Six-Month Angiographic and Clinical Outcomes of Therapeutic Ultrasound Pretreatment Associated With Plain Balloon Angioplasty for Below-the-Knee Lesions in Patients With Critical Limb Ischemia: A Prospective, Single-Center Pilot Study.

PURPOSE

To evaluate the safety and efficacy of low-frequency, high-intensity ultrasound energy delivered via a new dedicated ultrasound catheter followed by conventional balloon angioplasty to treat calcified infrapopliteal lesions.

MATERIALS AND METHODS

A prospective, nonrandomized, single-center pilot study enrolled 12 patients (mean age 72.2±5.3 years; 8 men) with critical limb ischemia (9 Rutherford category 5 and 3 category 6) between January and November 2017. Of the 19 target lesions, 11 had severe calcification. Patients were treated with the Kapani ultrasound system before conventional balloon dilation. Primary safety endpoints included 30-day death, major target limb amputation, and target vessel acute occlusion. The main efficacy outcome was primary patency at 6 months, defined as freedom from both clinically-driven target lesion revascularization (TLR) and angiographically-defined restenosis (>50% lumen reduction).

RESULTS

Technical success (<30% residual stenosis) was achieved in all lesions without complications or stent implantation.
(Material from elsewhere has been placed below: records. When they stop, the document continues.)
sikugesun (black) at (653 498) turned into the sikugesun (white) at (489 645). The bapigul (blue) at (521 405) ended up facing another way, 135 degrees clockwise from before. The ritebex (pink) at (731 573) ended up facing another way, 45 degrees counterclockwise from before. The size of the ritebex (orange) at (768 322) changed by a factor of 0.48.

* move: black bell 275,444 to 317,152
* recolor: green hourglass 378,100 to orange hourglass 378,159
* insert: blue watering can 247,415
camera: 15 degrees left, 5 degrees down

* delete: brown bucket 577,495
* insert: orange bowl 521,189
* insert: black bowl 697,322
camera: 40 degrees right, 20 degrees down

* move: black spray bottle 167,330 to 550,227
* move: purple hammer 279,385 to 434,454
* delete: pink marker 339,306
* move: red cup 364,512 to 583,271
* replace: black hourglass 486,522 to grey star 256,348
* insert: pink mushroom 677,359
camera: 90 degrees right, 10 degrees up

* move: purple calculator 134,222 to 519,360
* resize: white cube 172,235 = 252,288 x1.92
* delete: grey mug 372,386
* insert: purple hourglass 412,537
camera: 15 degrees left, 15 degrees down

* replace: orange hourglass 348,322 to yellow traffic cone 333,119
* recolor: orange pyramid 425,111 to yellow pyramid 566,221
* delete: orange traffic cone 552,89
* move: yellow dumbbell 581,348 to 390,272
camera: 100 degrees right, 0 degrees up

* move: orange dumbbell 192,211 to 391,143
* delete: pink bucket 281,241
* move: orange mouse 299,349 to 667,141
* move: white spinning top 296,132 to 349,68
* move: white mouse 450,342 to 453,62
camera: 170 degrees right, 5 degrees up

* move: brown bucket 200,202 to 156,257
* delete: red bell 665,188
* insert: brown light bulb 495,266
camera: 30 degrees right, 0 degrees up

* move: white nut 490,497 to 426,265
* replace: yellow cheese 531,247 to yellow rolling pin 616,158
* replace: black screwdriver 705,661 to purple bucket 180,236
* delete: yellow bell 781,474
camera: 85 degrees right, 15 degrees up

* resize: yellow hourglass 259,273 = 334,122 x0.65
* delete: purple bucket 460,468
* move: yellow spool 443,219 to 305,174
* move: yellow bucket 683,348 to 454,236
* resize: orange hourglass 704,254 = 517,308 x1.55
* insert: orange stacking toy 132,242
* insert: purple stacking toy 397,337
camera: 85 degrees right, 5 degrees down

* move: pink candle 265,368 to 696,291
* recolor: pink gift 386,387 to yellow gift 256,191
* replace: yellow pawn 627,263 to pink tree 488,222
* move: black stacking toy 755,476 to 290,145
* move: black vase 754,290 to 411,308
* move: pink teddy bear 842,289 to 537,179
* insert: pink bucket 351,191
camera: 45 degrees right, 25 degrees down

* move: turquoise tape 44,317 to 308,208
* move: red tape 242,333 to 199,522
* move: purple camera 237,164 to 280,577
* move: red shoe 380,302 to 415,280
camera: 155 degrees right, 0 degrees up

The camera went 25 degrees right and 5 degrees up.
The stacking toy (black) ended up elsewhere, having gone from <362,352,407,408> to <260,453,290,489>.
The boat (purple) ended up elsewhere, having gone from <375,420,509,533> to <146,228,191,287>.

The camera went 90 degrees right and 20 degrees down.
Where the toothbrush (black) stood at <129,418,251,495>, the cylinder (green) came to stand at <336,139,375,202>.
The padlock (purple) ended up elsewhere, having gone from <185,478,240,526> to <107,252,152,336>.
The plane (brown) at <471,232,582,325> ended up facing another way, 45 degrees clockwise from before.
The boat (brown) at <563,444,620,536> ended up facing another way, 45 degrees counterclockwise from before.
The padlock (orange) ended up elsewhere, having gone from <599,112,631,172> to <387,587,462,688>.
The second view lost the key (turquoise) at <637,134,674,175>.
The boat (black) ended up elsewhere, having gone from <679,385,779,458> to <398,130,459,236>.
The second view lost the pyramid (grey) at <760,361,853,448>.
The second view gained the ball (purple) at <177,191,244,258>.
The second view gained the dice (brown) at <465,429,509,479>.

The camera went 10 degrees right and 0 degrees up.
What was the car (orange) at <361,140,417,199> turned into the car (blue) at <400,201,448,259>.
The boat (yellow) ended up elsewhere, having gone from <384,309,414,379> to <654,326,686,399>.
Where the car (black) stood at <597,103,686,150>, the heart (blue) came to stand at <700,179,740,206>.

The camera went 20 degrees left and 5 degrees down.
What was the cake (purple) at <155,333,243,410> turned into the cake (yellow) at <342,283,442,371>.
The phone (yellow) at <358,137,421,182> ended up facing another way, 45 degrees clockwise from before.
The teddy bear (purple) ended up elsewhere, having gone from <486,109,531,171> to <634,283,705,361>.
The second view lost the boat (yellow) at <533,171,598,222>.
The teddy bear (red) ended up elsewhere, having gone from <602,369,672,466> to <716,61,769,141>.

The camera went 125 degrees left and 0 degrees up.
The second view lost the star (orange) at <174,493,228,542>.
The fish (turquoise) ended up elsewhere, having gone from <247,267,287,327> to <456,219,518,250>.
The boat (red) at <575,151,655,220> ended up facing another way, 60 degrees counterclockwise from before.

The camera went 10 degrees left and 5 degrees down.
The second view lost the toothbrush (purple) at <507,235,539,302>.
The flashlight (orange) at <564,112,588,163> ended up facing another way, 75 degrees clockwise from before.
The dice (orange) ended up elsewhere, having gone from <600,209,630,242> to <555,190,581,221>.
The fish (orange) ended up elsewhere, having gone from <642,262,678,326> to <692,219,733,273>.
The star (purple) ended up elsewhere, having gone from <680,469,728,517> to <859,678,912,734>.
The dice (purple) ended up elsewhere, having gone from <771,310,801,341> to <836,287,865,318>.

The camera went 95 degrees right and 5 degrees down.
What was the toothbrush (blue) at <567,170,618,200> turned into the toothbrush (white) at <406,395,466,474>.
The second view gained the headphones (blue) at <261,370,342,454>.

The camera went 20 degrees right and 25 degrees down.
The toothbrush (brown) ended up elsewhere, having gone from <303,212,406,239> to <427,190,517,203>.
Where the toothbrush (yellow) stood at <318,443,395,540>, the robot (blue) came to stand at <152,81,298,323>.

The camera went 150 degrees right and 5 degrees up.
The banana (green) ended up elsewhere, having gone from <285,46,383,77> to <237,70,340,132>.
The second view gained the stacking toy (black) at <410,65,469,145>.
Ultrasound energy was delivered over a mean 185.2±67.3 seconds followed by low-pressure dilation (mean 6.1±1.9 atm). Angiography confirmed primary patency at 6 months in 18 (95%) of 19 lesions. No death, TLR, or amputation was reported in follow-up. Complete ulcer healing was observed in all 12 patients at 6 months.

CONCLUSION

This pilot trial with a small number of patients suggests that low-frequency, high-intensity ultrasound energy delivery followed by plain balloon angioplasty is a safe approach to treat infrapopliteal atherosclerotic lesions. Angiographically-documented results at 6 months indicate a potential for this combined therapy in the treatment of CLI patients with calcified BTK lesions. Further studies on a larger randomized cohort are needed to confirm these positive clinical outcomes.